Magazine Cinema
FUBAR (2002)
Regista: Michael Dowse
Attori: Paul Spence, David Lawrence, Gordon Skilling
Paese: Canada
Iniziamo subito col dire che Dowse non è regista che si mostra propenso ad un cinema di spessore. Al contrario propone pellicole così leggere che durante la visione delle stesse si potrebbe tranquillamente giocare a scacchi senza preoccuparsi di non dedicare al gioco la necessaria attenzione. Per questo merita tutto il mio rispetto.
“Fubar” è il suo primo lungometraggio, un mockumentary che segue e racconta due personaggi quanto meno curiosi. Terry (David Lawrence) e Dean (Paul Spence) vivono da headbangers ogni secondo delle loro giornate, bevono lattine di birra da mattina a sera, di cui molte rigorosamente d'un fiato, non si assumono alcuna responsabilità e non sembrano volerlo fare. A Dean, però, viene diagnosticato un cancro ai testicoli, e quando il regista del documentario insiste perché vada a farsi controllare seriamente, sarà costretto ad affrontarlo. E di riflesso anche il suo miglior amico Terry.
Quale sia lo spirito del mockumentary lo si capisce dopo il fotogramma d'apertura, in cui i due protagonisti stravaccati su un divano mostrano i loro volti. Questi ultimi infatti riescono da soli a strappare già i primi sorrisi, interpretando, Lawrence e Spence, i loro personaggi in maniera irresistibile (A Spence in particolare sembra che la natura abbia donato un volto praticamente perfetto per un ruolo simile. Guardarlo e al tempo stesso restare seri è davvero un'impresa). Qualche secondo più tardi Dowse alterna sequenze veloci volte a delineare alcuni degli atteggiamenti tipici dei due headbangers, e se fino a poco prima, per una qualche strana ragione, si stava realmente cercando di rimanere seri, adesso provarci sarebbe inutile: birra bevuta così in fretta da vomitarla un attimo dopo, linguaggio idiota riconoscibile dai vari “fuck” all'interno di ogni frase, abbigliamento che cercare di definirlo sarebbe disonesto e comportamenti da adolescente in preda all'adrenalina dopo l'ascolto di un brano metal.
“Ever since I quit smoking, I've just been fuckin' coughing up the weirdest shit”.
Quella di Dowse, è chiaro, non è proprio una rappresentazione fedele degli headbangers.
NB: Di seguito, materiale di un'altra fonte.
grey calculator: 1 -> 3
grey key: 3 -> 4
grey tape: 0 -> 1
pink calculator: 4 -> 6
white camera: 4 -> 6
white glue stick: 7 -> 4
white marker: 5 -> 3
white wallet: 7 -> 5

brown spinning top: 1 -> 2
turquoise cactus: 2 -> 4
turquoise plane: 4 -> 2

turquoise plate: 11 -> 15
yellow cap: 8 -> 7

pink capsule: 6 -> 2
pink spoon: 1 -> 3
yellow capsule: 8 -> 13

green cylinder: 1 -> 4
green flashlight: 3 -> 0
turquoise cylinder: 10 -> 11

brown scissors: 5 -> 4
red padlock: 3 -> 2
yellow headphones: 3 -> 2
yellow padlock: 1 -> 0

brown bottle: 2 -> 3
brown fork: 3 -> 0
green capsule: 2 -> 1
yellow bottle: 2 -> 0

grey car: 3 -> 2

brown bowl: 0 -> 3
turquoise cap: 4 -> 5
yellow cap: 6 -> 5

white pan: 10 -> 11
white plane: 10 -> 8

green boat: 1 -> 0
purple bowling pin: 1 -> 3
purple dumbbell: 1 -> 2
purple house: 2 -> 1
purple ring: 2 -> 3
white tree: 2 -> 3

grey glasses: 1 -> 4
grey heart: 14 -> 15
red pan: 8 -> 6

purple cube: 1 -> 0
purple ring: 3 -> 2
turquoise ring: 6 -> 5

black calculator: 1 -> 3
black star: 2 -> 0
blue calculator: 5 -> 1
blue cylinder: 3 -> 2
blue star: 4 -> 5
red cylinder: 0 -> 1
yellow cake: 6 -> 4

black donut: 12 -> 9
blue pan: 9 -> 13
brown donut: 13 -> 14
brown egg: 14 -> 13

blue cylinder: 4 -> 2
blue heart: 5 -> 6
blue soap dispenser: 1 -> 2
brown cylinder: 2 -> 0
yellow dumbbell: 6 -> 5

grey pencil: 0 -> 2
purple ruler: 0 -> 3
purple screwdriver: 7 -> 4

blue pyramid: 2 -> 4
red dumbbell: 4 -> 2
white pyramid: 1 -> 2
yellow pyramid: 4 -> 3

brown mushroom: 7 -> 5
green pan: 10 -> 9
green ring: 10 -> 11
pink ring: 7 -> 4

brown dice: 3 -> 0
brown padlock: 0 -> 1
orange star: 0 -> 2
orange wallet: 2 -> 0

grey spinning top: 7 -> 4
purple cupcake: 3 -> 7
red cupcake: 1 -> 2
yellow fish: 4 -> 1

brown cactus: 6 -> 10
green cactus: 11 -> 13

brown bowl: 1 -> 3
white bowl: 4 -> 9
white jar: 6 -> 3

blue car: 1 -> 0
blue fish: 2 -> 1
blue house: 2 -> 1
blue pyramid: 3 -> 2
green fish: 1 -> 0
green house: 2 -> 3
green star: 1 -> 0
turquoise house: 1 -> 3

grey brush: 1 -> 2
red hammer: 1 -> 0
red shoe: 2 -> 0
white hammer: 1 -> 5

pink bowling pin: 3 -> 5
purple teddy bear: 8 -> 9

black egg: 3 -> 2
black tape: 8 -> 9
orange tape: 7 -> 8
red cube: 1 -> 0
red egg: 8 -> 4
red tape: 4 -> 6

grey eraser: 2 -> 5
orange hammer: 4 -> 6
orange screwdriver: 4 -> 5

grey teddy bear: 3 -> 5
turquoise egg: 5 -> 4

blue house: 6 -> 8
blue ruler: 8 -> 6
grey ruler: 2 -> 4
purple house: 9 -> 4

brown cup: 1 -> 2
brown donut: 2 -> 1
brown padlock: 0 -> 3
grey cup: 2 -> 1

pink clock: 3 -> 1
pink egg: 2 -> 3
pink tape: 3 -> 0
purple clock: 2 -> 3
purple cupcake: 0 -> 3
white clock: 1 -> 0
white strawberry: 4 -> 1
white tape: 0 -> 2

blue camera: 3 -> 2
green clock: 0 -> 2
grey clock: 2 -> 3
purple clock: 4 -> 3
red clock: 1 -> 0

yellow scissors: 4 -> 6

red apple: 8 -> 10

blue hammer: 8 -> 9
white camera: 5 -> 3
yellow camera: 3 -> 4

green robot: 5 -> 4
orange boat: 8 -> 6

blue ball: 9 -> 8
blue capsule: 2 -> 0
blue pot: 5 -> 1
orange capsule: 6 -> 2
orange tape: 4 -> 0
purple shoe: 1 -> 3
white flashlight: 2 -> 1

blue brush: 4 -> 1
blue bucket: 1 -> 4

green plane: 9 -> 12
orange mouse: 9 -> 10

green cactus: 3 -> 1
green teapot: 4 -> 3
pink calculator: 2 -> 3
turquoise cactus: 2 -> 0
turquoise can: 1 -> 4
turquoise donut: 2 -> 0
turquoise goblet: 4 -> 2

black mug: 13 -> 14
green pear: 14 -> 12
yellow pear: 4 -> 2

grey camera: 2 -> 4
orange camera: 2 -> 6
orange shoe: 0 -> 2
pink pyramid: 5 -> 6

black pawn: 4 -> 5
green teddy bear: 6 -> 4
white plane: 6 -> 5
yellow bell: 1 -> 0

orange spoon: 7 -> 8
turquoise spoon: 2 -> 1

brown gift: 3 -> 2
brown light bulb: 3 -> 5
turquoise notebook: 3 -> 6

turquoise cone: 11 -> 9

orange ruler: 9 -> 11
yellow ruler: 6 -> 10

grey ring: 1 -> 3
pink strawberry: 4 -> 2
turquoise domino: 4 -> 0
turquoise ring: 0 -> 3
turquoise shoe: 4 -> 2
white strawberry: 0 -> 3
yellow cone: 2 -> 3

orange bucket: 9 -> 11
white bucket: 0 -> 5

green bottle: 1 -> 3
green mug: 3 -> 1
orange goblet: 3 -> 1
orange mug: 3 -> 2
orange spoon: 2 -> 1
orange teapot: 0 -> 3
I suoi due personaggi sono palesemente caricaturali, tanto che spesso la loro idiozia sfiora il surreale. A darsi il cambio durante la pellicola sono parentesi ridicolissime in cui Dean e Terry descrivono, vivendole e raccontandole, le loro giornate, fatte di sbornie, piccoli atti vandalici e scambi che nella loro inconsistenza risultano inevitabilmente spassosi. Questi ultimi infatti, essendo un mockumentary su di loro, sono la parte in assoluto più divertente, anche quando Dowse inserisce nella narrazione parentesi più drammatiche legate al tumore di Dean o alle riflessioni sul loro stile di vita. Parentesi che tuttavia, sia chiaro, non implicano in nessun modo alcuna profondità, è anzi bene non cercare di tirar fuori dalla pellicola sottotesti sulla vita, sulle responsabilità o su qualsiasi altro tema, perché non ce ne sono, fortunatamente. Può al massimo accennare qualcosa, ma con la leggerezza di cui si scriveva inizialmente, quindi è il caso di tenere spento l'organo cerebrale e godersi le sciocchezze dei due protagonisti.
Non è da vedere a tutti i costi, decisamente no. È una pellicola di appena 80 minuti da guardare quando non si vuole usare oltre ad occhi e orecchie nessun altro organo. E se dovesse piacervi e voleste provarne un'altra del tutto simile, non rivolgetevi tanto al seguito, "Fubar II", quanto a “It's All Gone Pete Tong”, altro film leggermente fuori di testa del regista canadese.